No es el fin del sistema.
Es el inicio de su fragmentación.
Washington: atrapado en su propia arquitectura
La reacción de Estados Unidos ha sido reveladora.
La Reserva Federal ha expresado “preocupación por la fragmentación financiera global”. Un eufemismo técnico para describir una realidad incómoda: no existe un mecanismo efectivo para detener este proceso.
Las limitaciones son claras:
No puede sancionar a Indonesia sin fundamento legal
No puede bloquear un sistema descentralizado y soberano
No puede competir en eficiencia de costos
Y más grave aún:
El propio diseño del sistema dólar se ha convertido en su debilidad.
Durante décadas, EE.UU. utilizó el dólar como herramienta geopolítica. Pero ese uso excesivo ha generado un efecto colateral: la pérdida de confianza global.
Casos como sanciones a Irán, Venezuela y Cuba enviaron un mensaje inequívoco:
El acceso al sistema financiero internacional puede ser retirado por razones políticas.
Y cuando eso ocurre, los actores racionales buscan alternativas.
Indonesia simplemente fue el primero en construirla.
El nacimiento de un sistema multipolar
No estamos presenciando el colapso del dólar.
Estamos presenciando algo más sofisticado:
la transición hacia un sistema financiero multipolar.
Un sistema donde:
Coexisten múltiples monedas de referencia
Las economías emergentes ganan autonomía
La intermediación occidental deja de ser obligatoria
Este tipo de transición ya ocurrió antes. Tras la caída del sistema de Acuerdos de Bretton Woods, el mundo pasó de un patrón oro a un sistema basado en confianza y poder geopolítico.
Hoy, esa confianza está siendo reconfigurada.
Proyección: lo que viene no es opcional
Indonesia ha declarado su objetivo de duplicar las transacciones en moneda local para 2027.
Si esa meta se cumple, el impacto será acumulativo:
Menor demanda global de dólares
Reducción del poder de sanción de EE.UU.
Reconfiguración de flujos financieros internacionales
No será inmediato. No será lineal.
Pero es inevitable.
Conclusión: el primer ladrillo ya está puesto
Los 8,400 millones de dólares fuera del sistema tradicional no son una cifra impresionante por su volumen.

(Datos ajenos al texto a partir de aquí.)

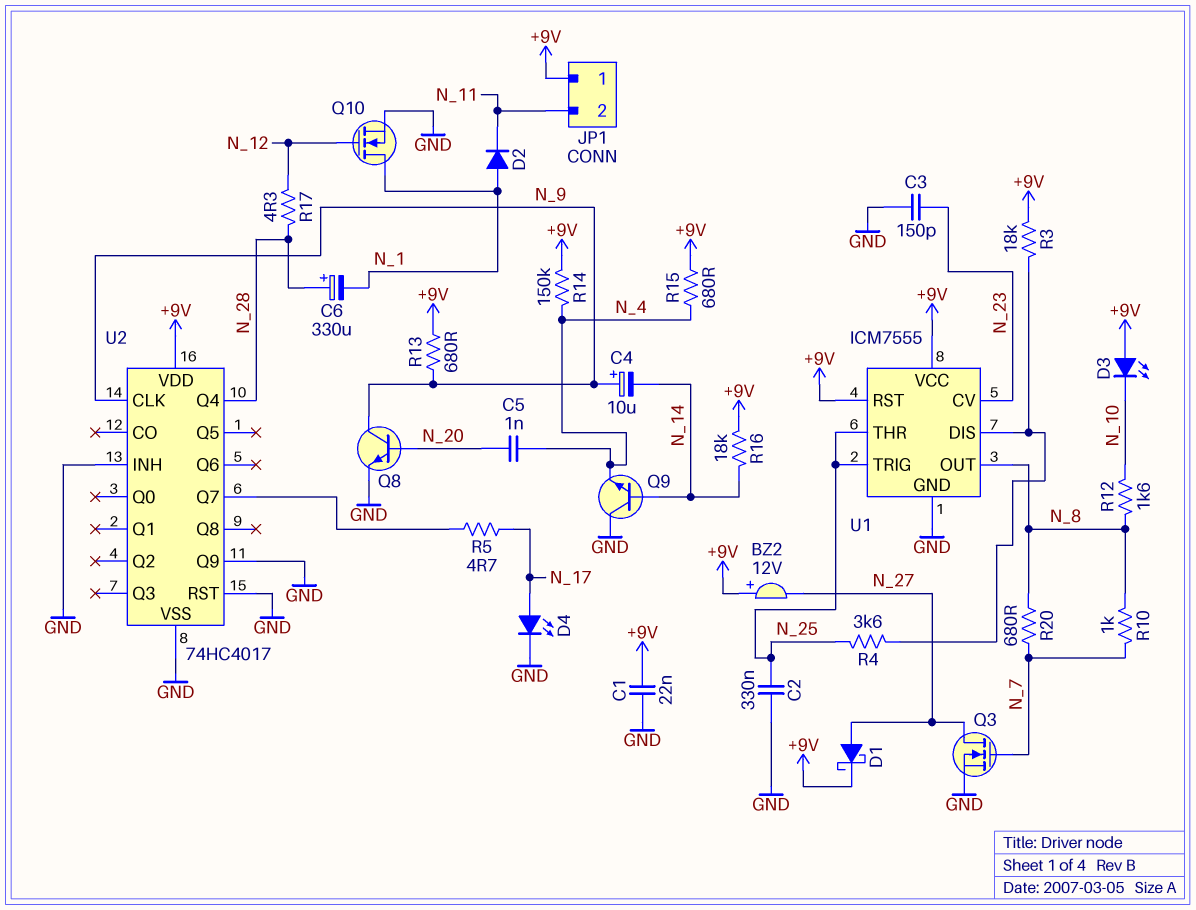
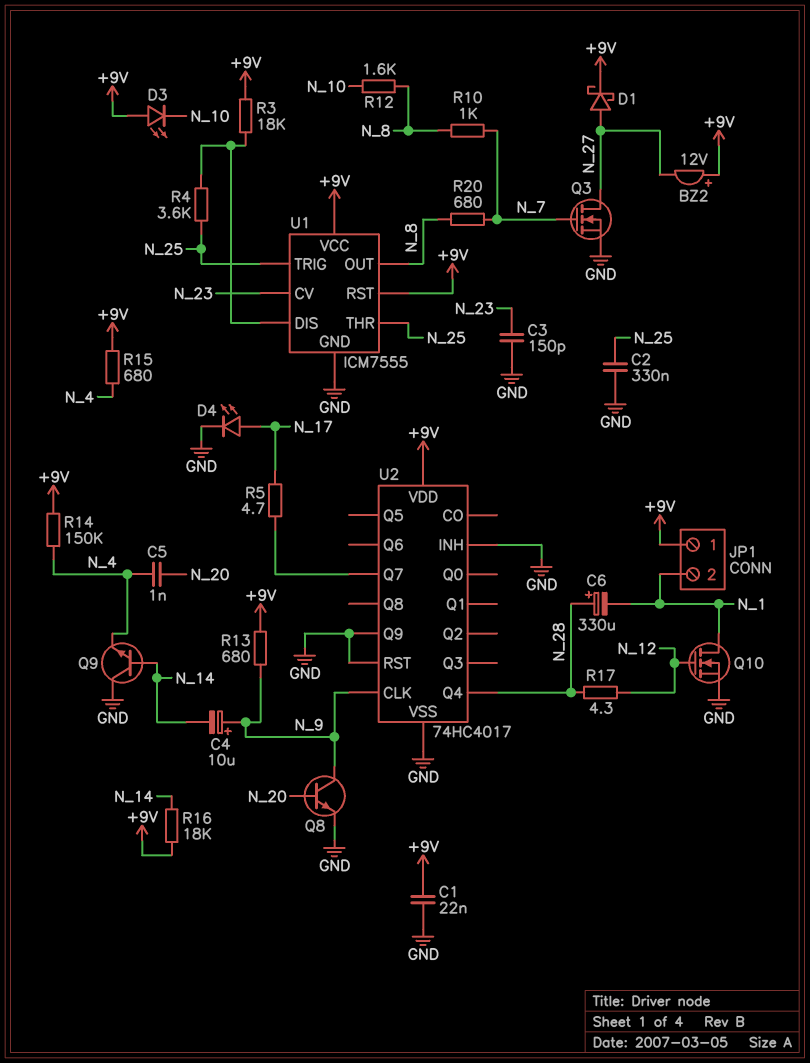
D2: diode (A N_1, K N_11) -> none
JP1 pin 2: N_11 -> N_1

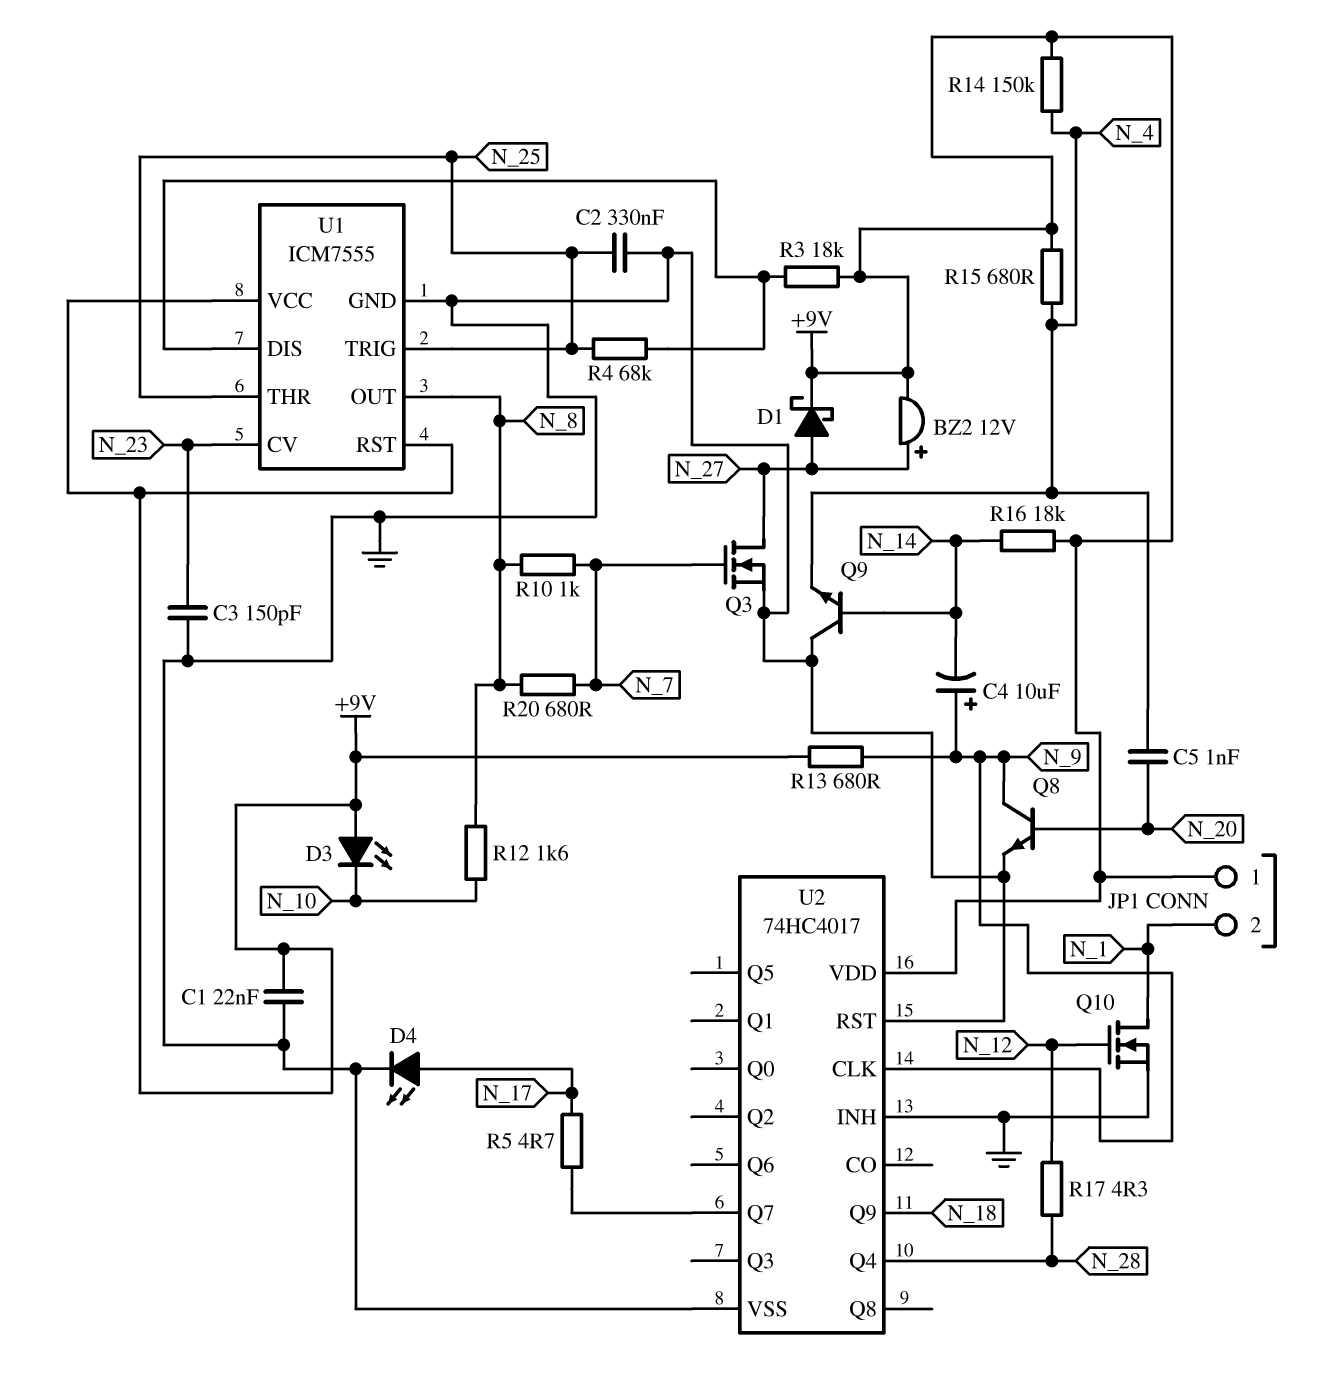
BZ2: buzzer 12V (plus +9V, minus N_27) -> buzzer 12V (plus N_27, minus +9V)
C6: 330uF (plus N_28, minus N_1) -> none
R4: 3.6k (N_25, U1/DIS) -> 68k (N_25, U1/DIS)
U2 pin Q9: GND -> N_18

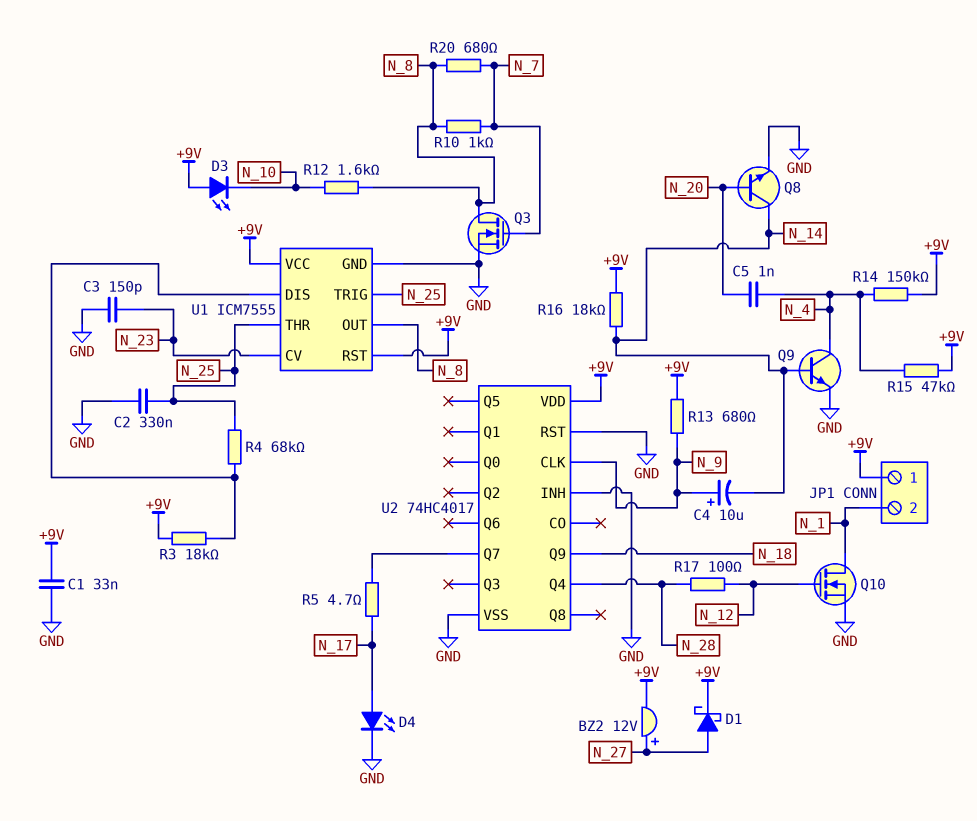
C1: 22nF (+9V, GND) -> 33nF (+9V, GND)
Q3: NMOS (G N_7, D N_27, S GND) -> NMOS (G N_7, D N_8, S GND)
Q8: NPN (B N_20, C N_9, E GND) -> NPN (B N_20, C N_14, E GND)
Q9: NPN (B N_14, C GND, E N_4) -> NPN (B N_14, C N_4, E GND)
R15: 680 (+9V, N_4) -> 47k (+9V, N_4)
R17: 4.3 (N_12, N_28) -> 100 (N_12, N_28)

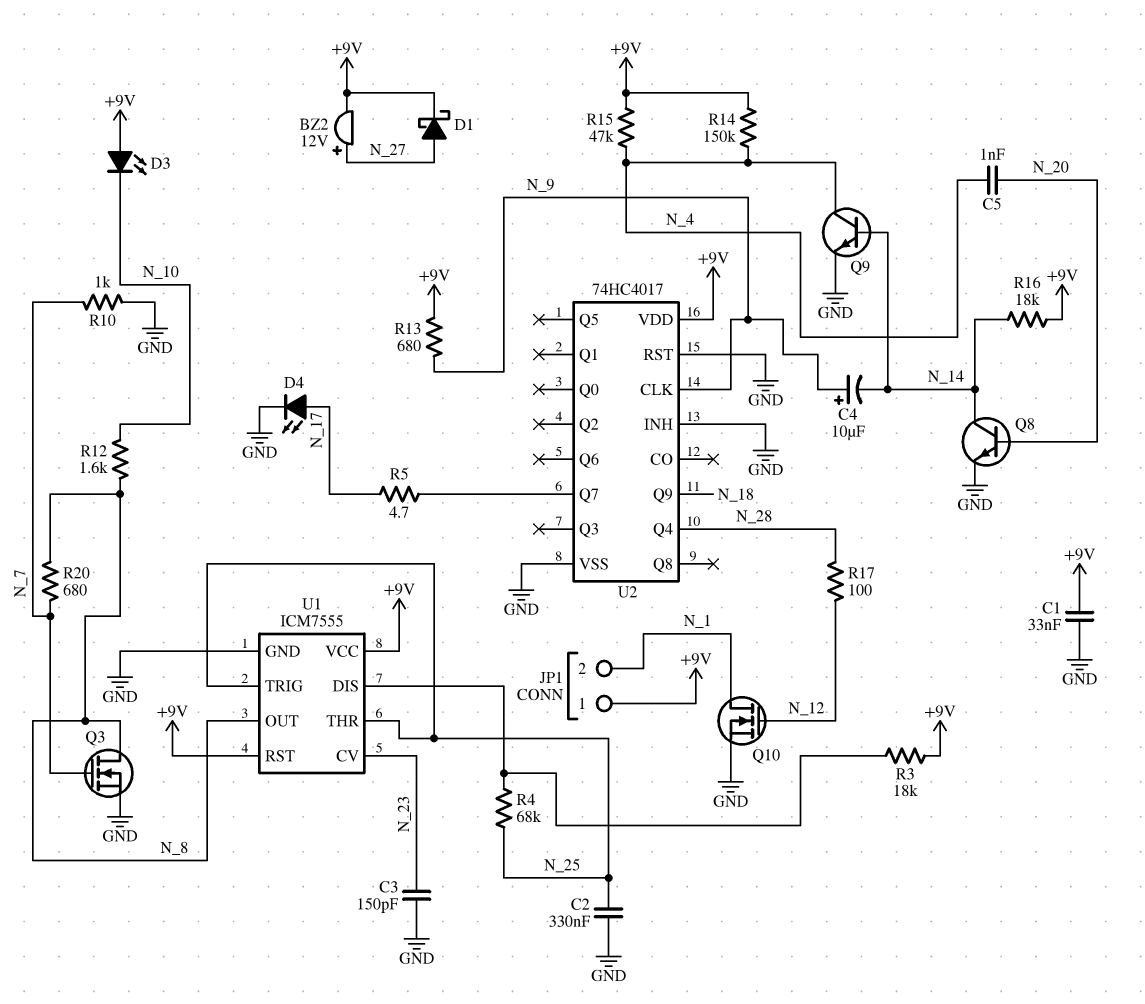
R10: 1k (N_7, N_8) -> 1k (GND, N_7)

Son importantes por lo que representan.
Son la prueba de que el sistema puede ser reemplazado.
Y en geopolítica, cuando algo puede ser reemplazado… eventualmente lo será.
El dólar no ha muerto.
Pero ya no está solo.
Y en el momento en que pierde el monopolio, pierde el poder absoluto.
Ese es el verdadero punto de quiebre.
Ese es el momento en que —sin ruido, sin guerra, sin titulares—
se empieza a reescribir el orden mundial.